Friday, July 08, 2005

It is very early in the morning and I am having trouble sleeping. It is appropriate, I suppose, that I've been at work preparing Edward Young's 18th century poetic meditations on suffering for republication. The poem begins thus:



Tired Nature’s sweet restorer, balmy Sleep!
He, like the world, his ready visit pays
Where Fortune smiles; the wretched he forsakes:
Swift on his downy pinion flies from woe,
And lights on lids unsullied with a tear.

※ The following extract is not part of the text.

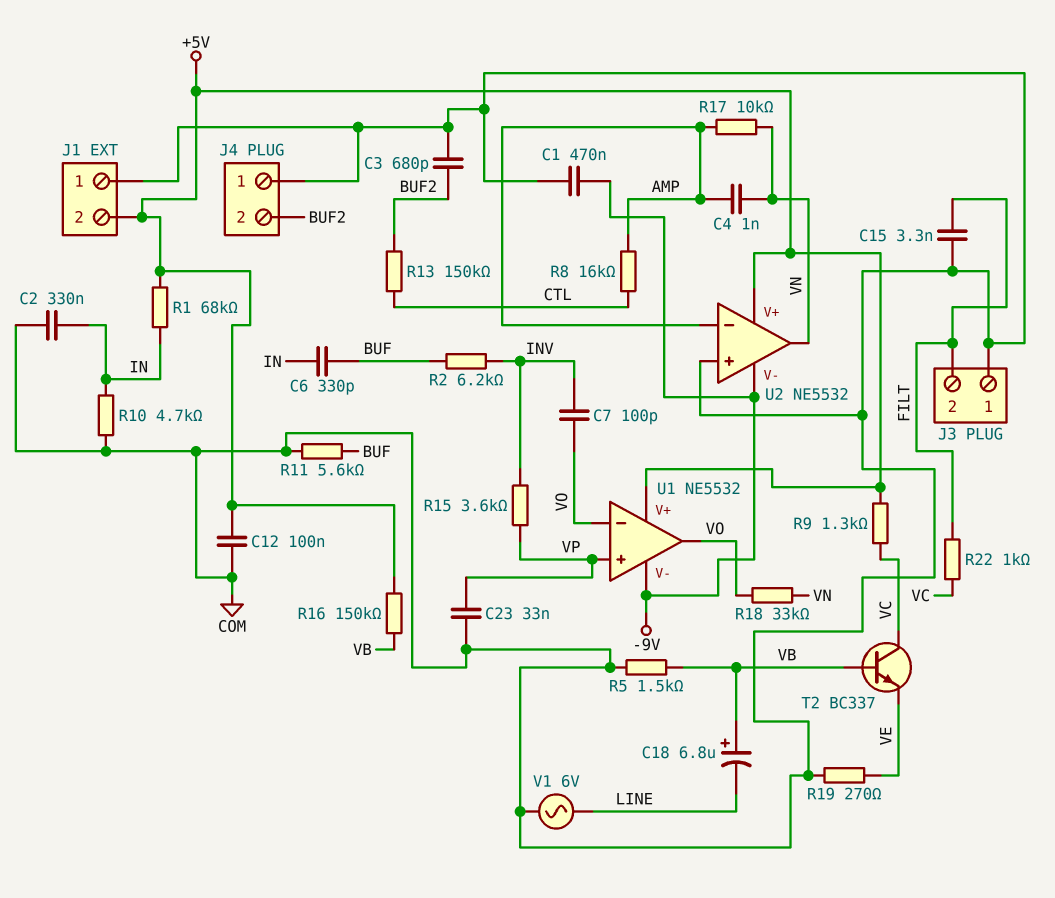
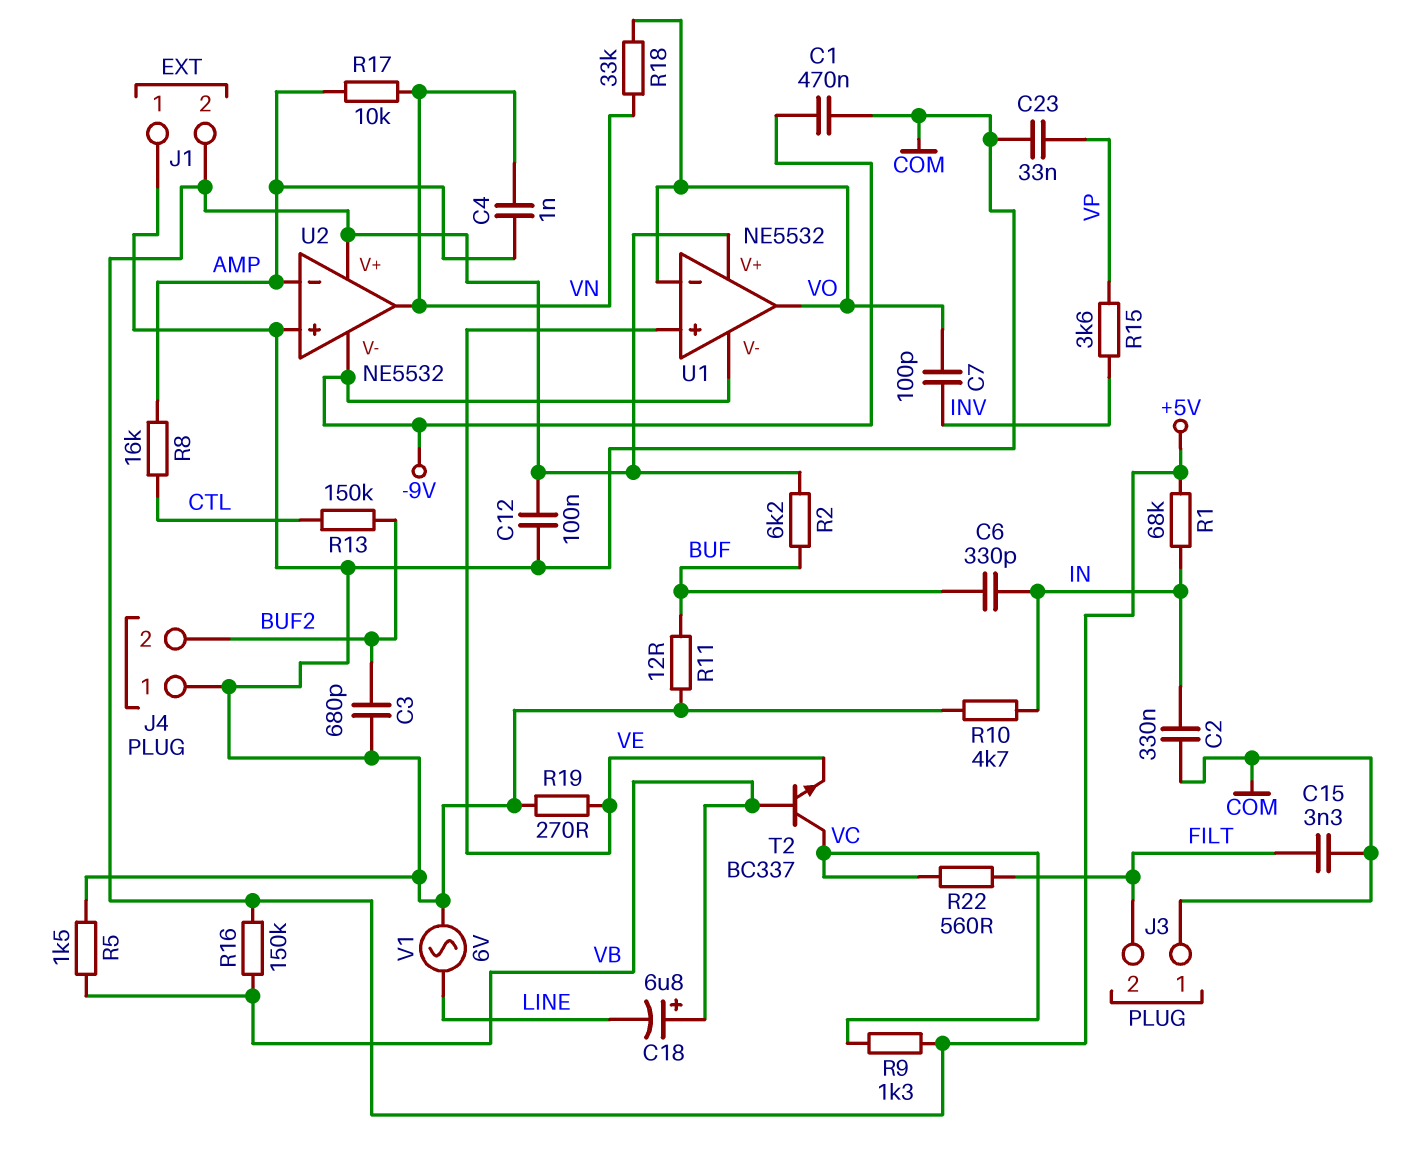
R2: 6.2k (BUF, INV) -> 6.2k (+5V, BUF)
R11: 5.6k (BUF, COM) -> 12 (BUF, COM)
R22: 1k (FILT, VC) -> 560 (FILT, VC)
U1 pin in+: VP -> VE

From short (as usual) and disturb’d repose,
I wake: how happy they, who wake no more!
Yet that were vain, if dreams infest the grave.
I wake, emerging from a sea of dreams
Tumultuous; where my wreck’d desponding thought,
From wave to wave of fancied misery,
At random drove, her helm of reason lost.
Though now restored, ‘tis only change of pain:
(A bitter change!) severer for severe:
The day too short for my distress; and night,
Even in the zenith of her dark domain,
Is sunshine to the colour of my fate.


A sad day, the events of Thursday, reminding us that we live in a time of war. Perhaps that contributes to the difficulty in sleeping. And yet, God remains faithful, and he loves us, no matter how it might look at any given moment.